In 1936 alone, when Western Ukraine with the city of Lviv were part of the Second Polish Republic, the Prosvita Society opened over 500 new outlets with full-time professional staff. By the end of the interwar period, Prosvita has grown to include 83 affiliates, 3,210 reading rooms, 1,207 premises, 3,209 libraries (with 688,186 books), 2,185 theater clubs, 1,115 choirs, 138 orchestras, and 550 study groups.

In 1939 the society was shut down and banned by the newly arrived Soviet rulers. Prosvita operated only in Western Europe and America up to 1988.  The first Prosvita society established in the United States was in Shenandoah, Pennsylvania in 1887.

The Prosvita Society was renewed in Ukraine during the Soviet period of Glasnost of 1988–89 as the Shevchenko Association of Ukrainian Language, and since then takes an active part in social life of independent Ukraine. In modern times it was headed by Dmytro Pavlychko and Pavlo Movchan (at present).

Currently, almost all higher education institutions in Ukraine have Prosvita affiliations with teachers and students as members.
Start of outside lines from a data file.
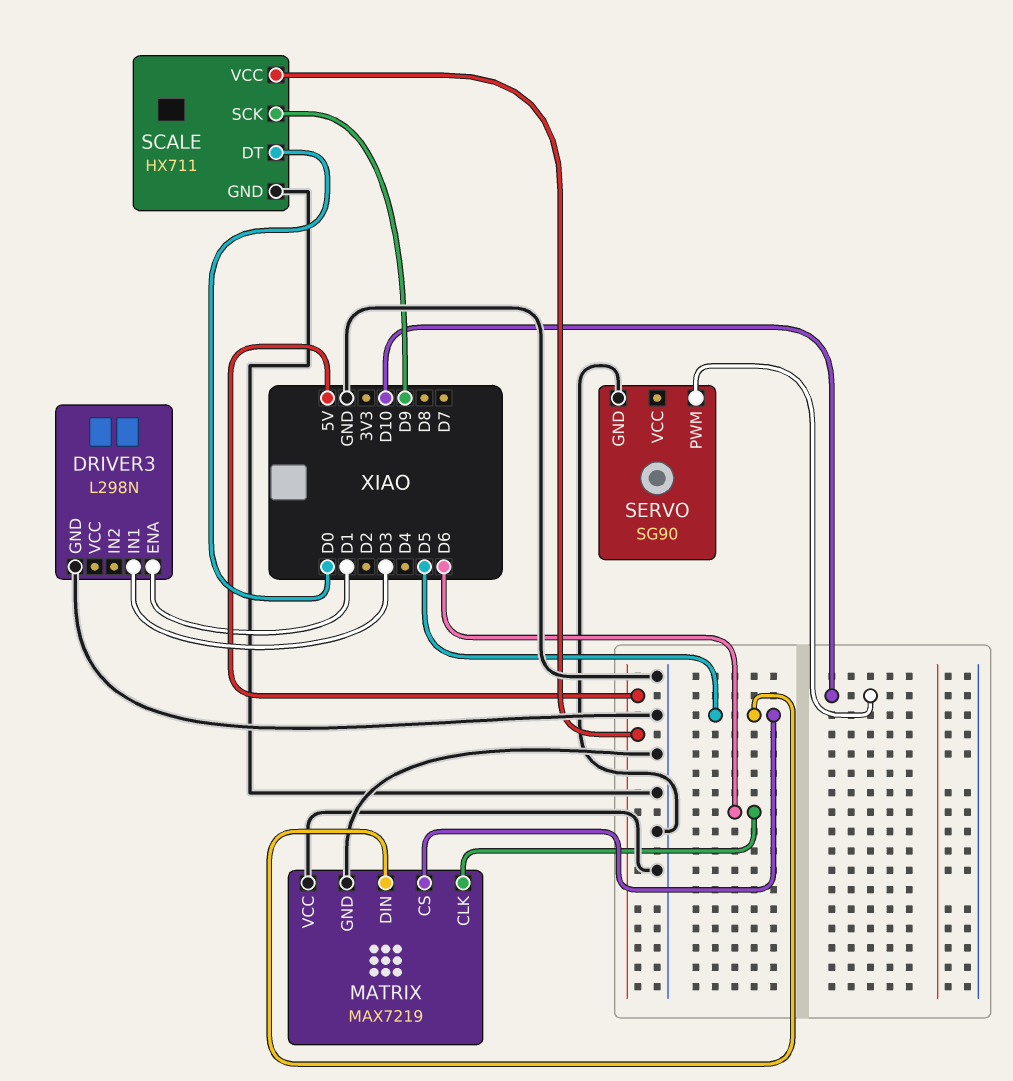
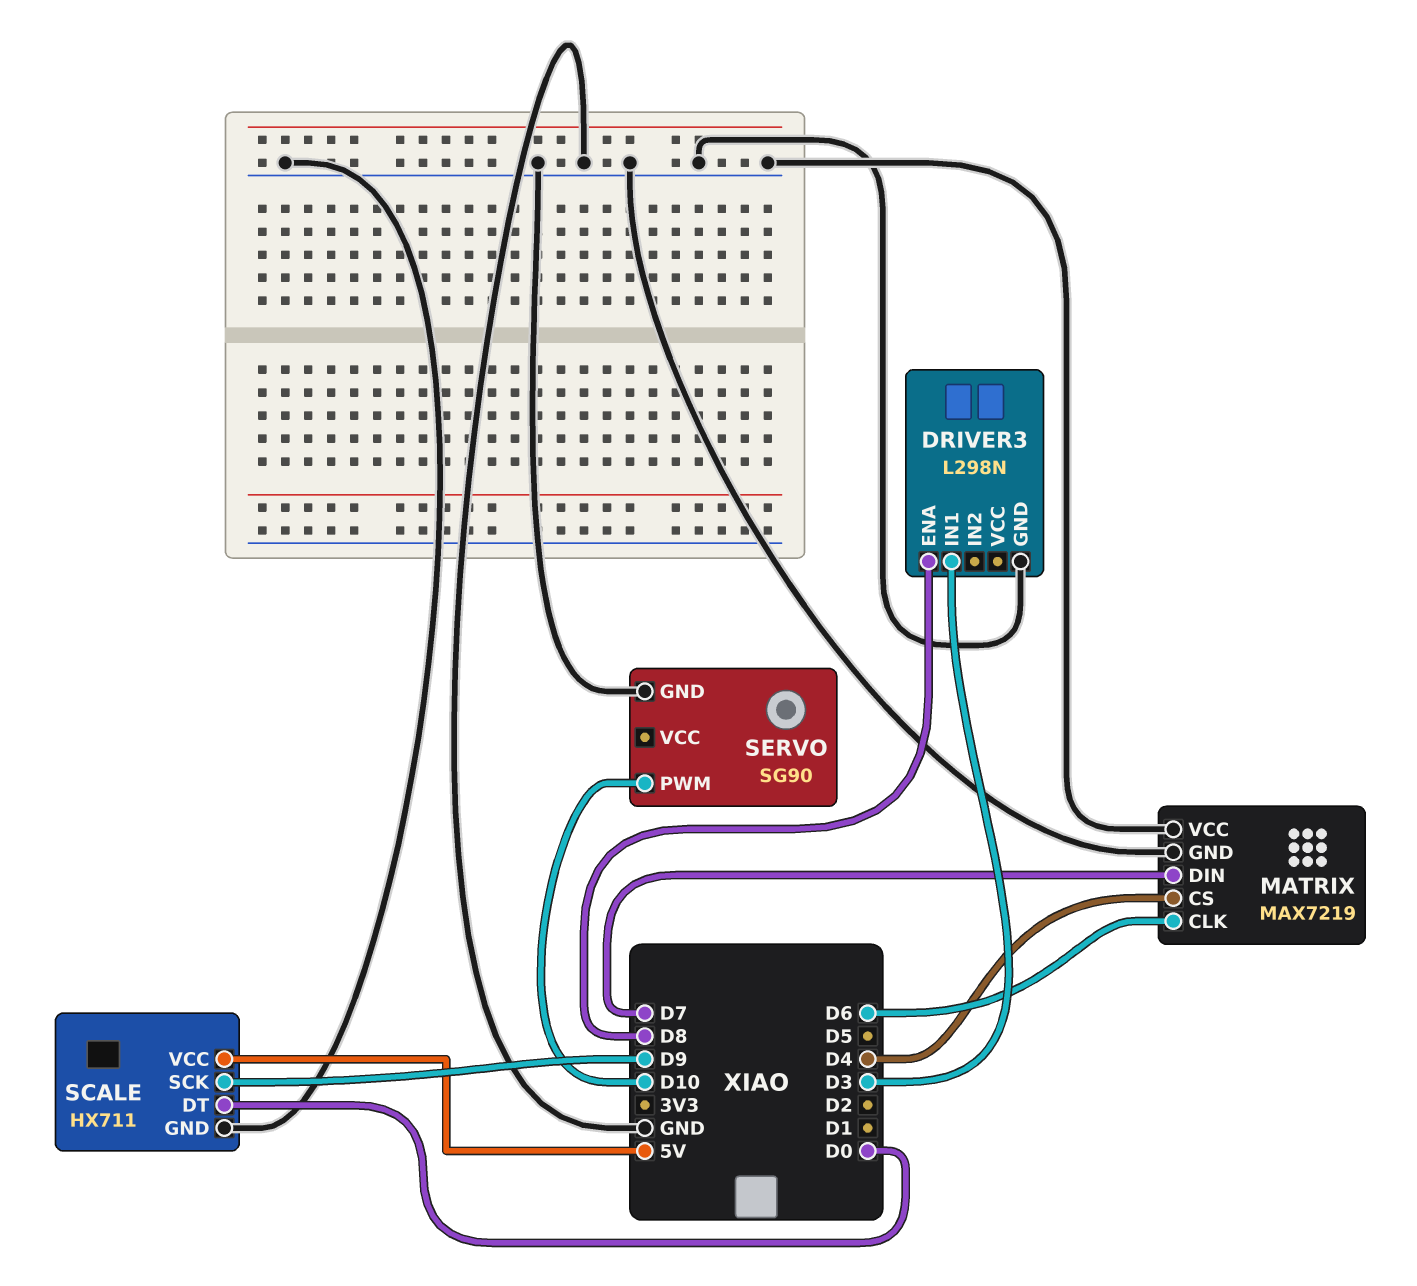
DRIVER3 pin ENA: D1 -> D8
MATRIX pin CS: D5 -> D4
MATRIX pin DIN: D5 -> D7

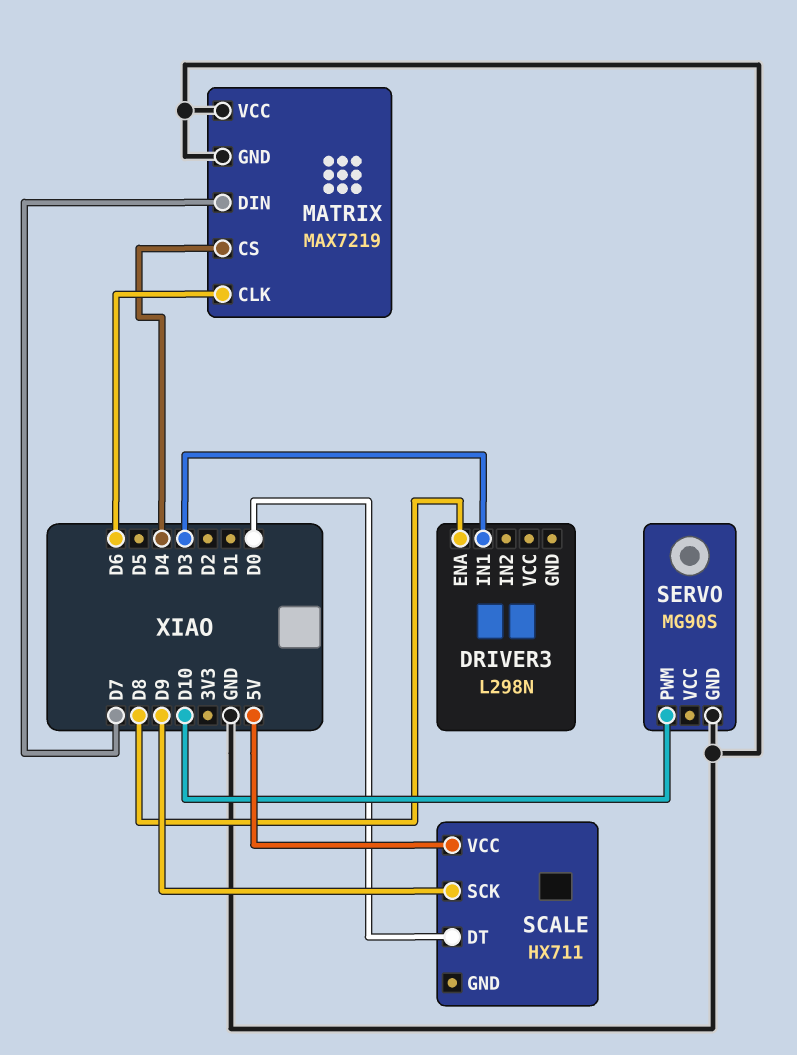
DRIVER3 pin GND: GND -> none
SCALE pin GND: GND -> none
SERVO: SG90 -> MG90S

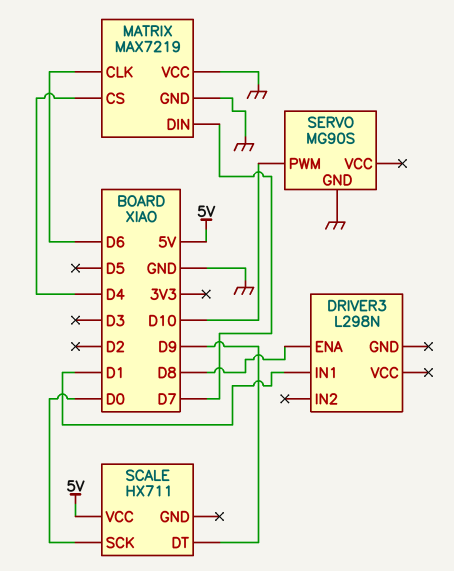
DRIVER3 pin IN1: D3 -> D1
SCALE pin DT: D0 -> D9
SCALE pin SCK: D9 -> D0

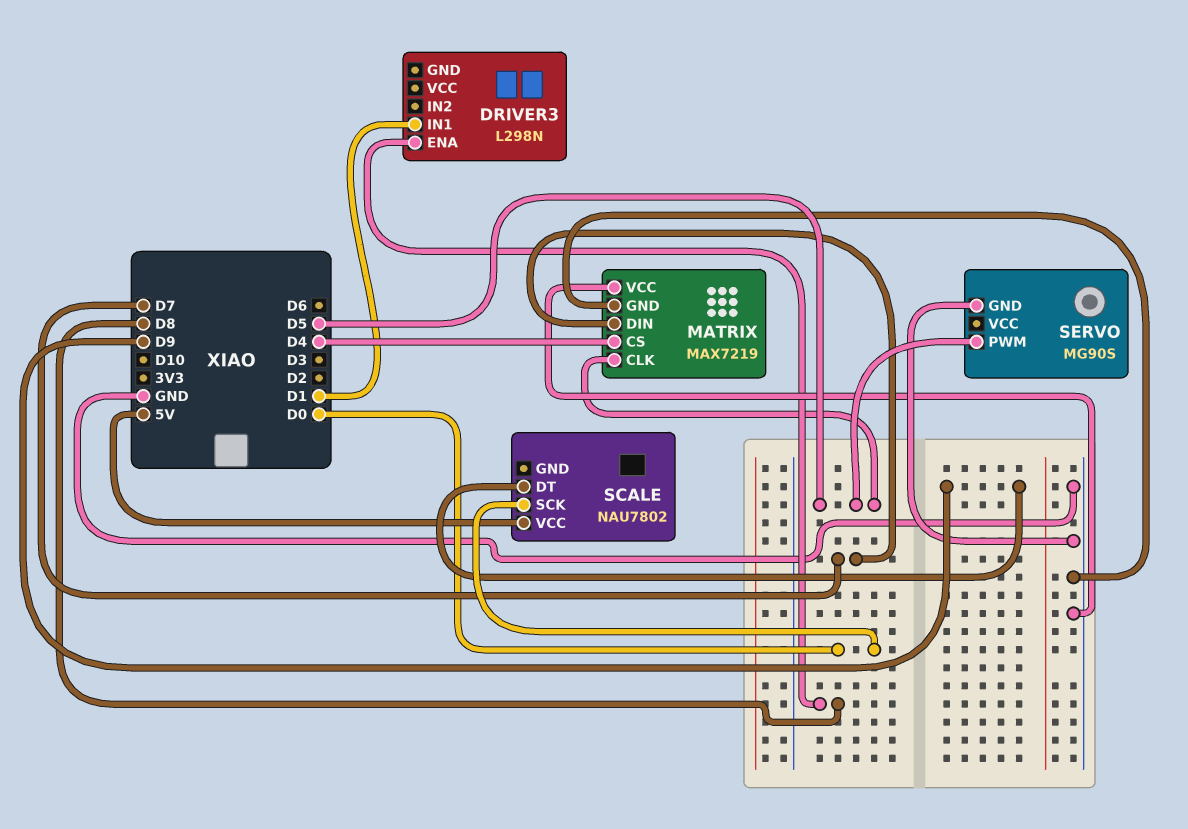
MATRIX pin CLK: D6 -> D5
SCALE: HX711 -> NAU7802
SERVO pin PWM: D10 -> D5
Also active are the Young Prosvita youth organizations.

During the 2014 pro-Russian conflict in Ukraine two Prosvita members were kidnapped and one was murdered by pro-Russian separatists in the Donetsk and Luhansk provinces.

Tasks 

Official goals of the Prosvita Society:
 Promoting Ukrainian language as the only state language in Ukraine
 Maintaining principles of humanity, mutual understanding, religious and civil consent in society
 Contributing to building and strengthening of Ukrainian state and its economic development
 Propagating economic, legal and other kind of knowledge
 Contributing to raising of Ukrainian language and culture authority abroad
 Preserving and revitalizing natural environment and biodiversity

Leaders

Kingdom of Galicia and Lodomeria
 1868-???? Anatole Vakhnianyn
 1906-1906 Yevhen Olesnytsky
 1906-1910 Petro Ohonovsky
 1910-1922 Ivan Kyvelyuk

Poland
 1922-1923 Ivan Bryk
 1923-1931 Mykhailo Halushchynsky
 1931-1939 Ivan Bryk

Chernigov Governorate
 1906-1911 Mykhailo Kotsyubynsky

Kharkov Governorate
 1912-???? (as ''Kvitka-Osnovianenko Association)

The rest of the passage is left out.